Selon vous, vous le relatez dans votre ouvrage, les juifs ont sauvé le halal en Europe…

C’est Napoléon qui a organisé cette communauté ; elle est aujourd’hui très structurée en France. Sans le combat des juifs pour le casher, le halal n’aurait jamais pu être accepté. Les musulmans doivent atteindre le même niveau d’organisation. Cela permettra de monter au créneau quand certains politiques instrumentalisent le débat. On nous a notamment accusés d’inonder le circuit de la viande avec les sous-produits de l’abattage en disant que les musulmans ne consomment pas la partie arrière de la bête. C’est faux, nous la consommons. Ce sont les juifs qui ne le font pas. Le halal est en fait abordé avec une arrière-pensée islamophobe.

Les animaux ne souffrent-ils pas plus comme le prétendent certains lobbies ?

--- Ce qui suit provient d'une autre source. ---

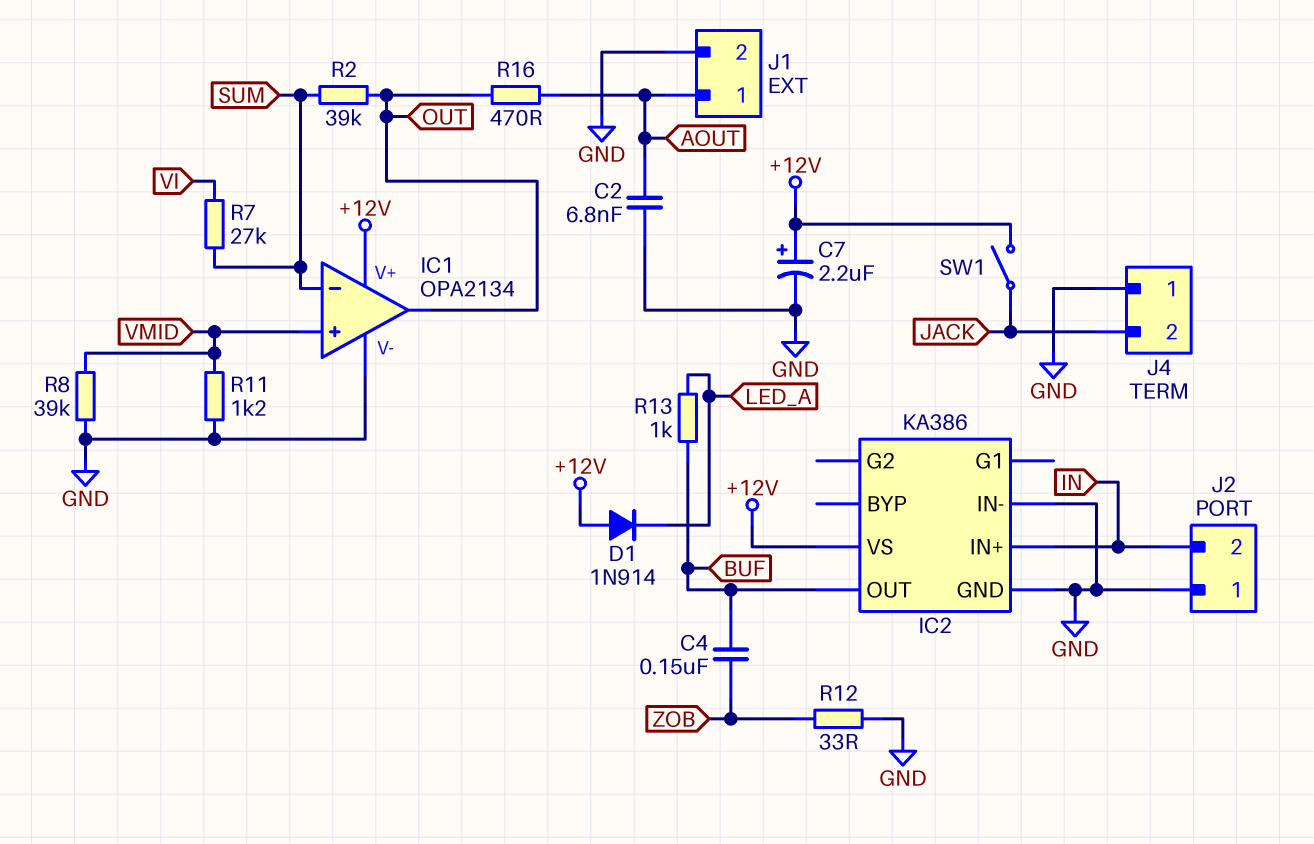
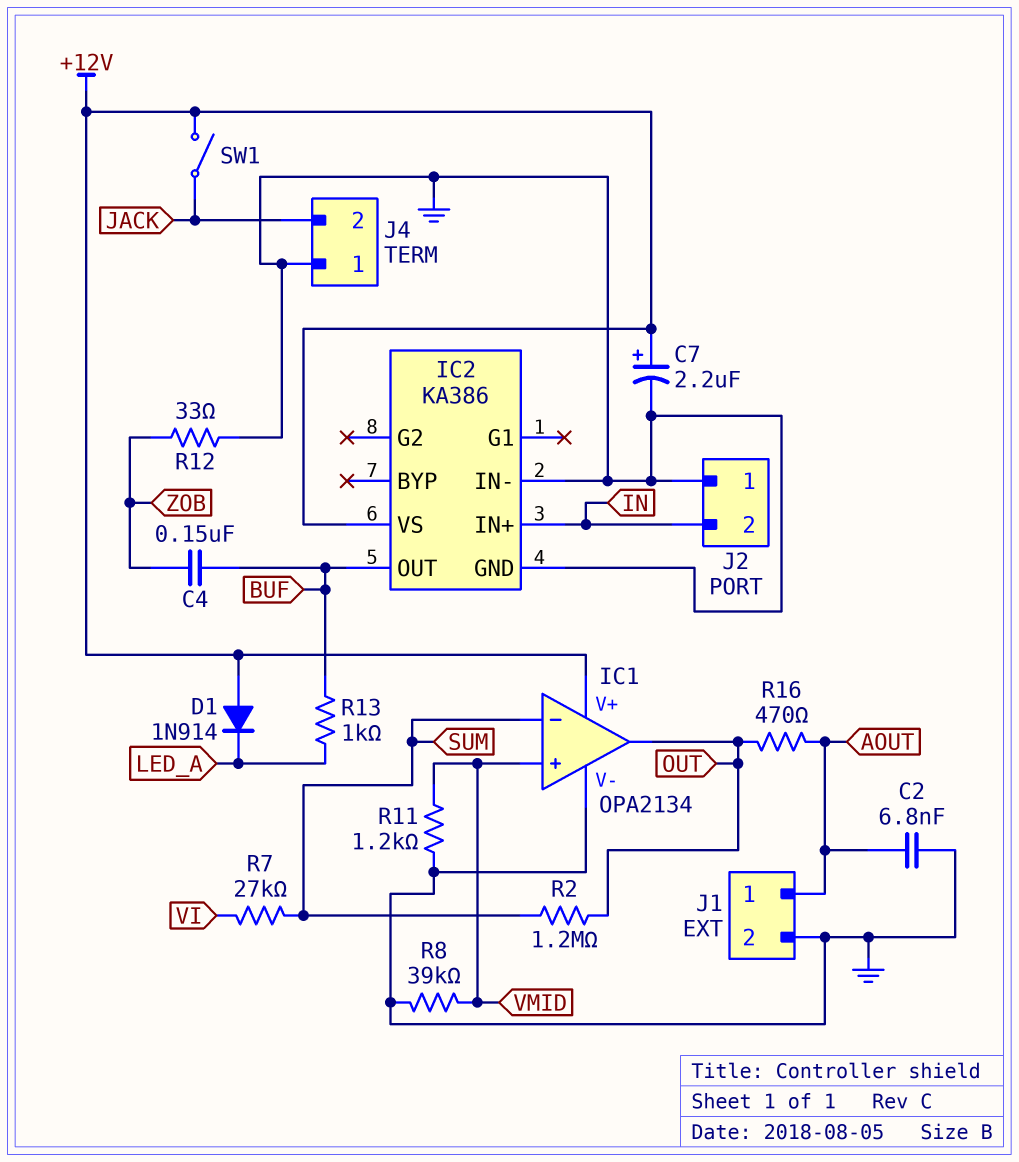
R2: 39k (OUT, SUM) -> 1.2M (OUT, SUM)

Brigitte Bardot ou Franz-Olivier Giesbert nous accusent de faire souffrir les animaux. Je n’entends pas les mêmes critiques concernant les juifs. D’après les études que j’ai consultées, l’abattage rituel fait moins souffrir. Vaut-il mieux être égorgé directement ou être électrocuté avant, comme dans le cas de l’électronarcose ? Celle-ci est obligatoire dans les pays de l’Union européenne sauf pour l’abattage rituel juif ou musulman. Le halal est donc conforme à la réglementation européenne.

Combien coûte la certification ?

Cela varie entre 0,10 et 0,15 centime le kilo. Le casher est beaucoup plus cher.

Pourquoi ce souk des labels ?

C’est en 1994, année où l’islam algérien a ensanglanté notre pays, que Charles Pasqua, alors ministre de l’Intérieur, a accordé à la grande mosquée de Paris le droit de labelliser halal. Puis l’État a donné son agrément à celles d’Evry et de Lyon, avant que de nombreux certificateurs privés investissent ce créneau sans la moindre réglementation. C’est aujourd’hui le souk des labels et tous les acteurs (industriels, certificateurs, État, Union européenne, diverses organisations musulmanes de France et du monde, savants, politiques) ont leur mot à dire. Les divergences concernent notamment la présence des certificateurs sur le lieu d’abattage, la pratique de l’assommage des bêtes, la production de viande séparée mécaniquement. Derrière ces débats, il y a des arrières pensées mercantiles et politiques. Il faut remettre de l’ordre. Si l’on se met d’accord, le halal pourrait servir de denier du culte musulman pour financer la construction de mosquées.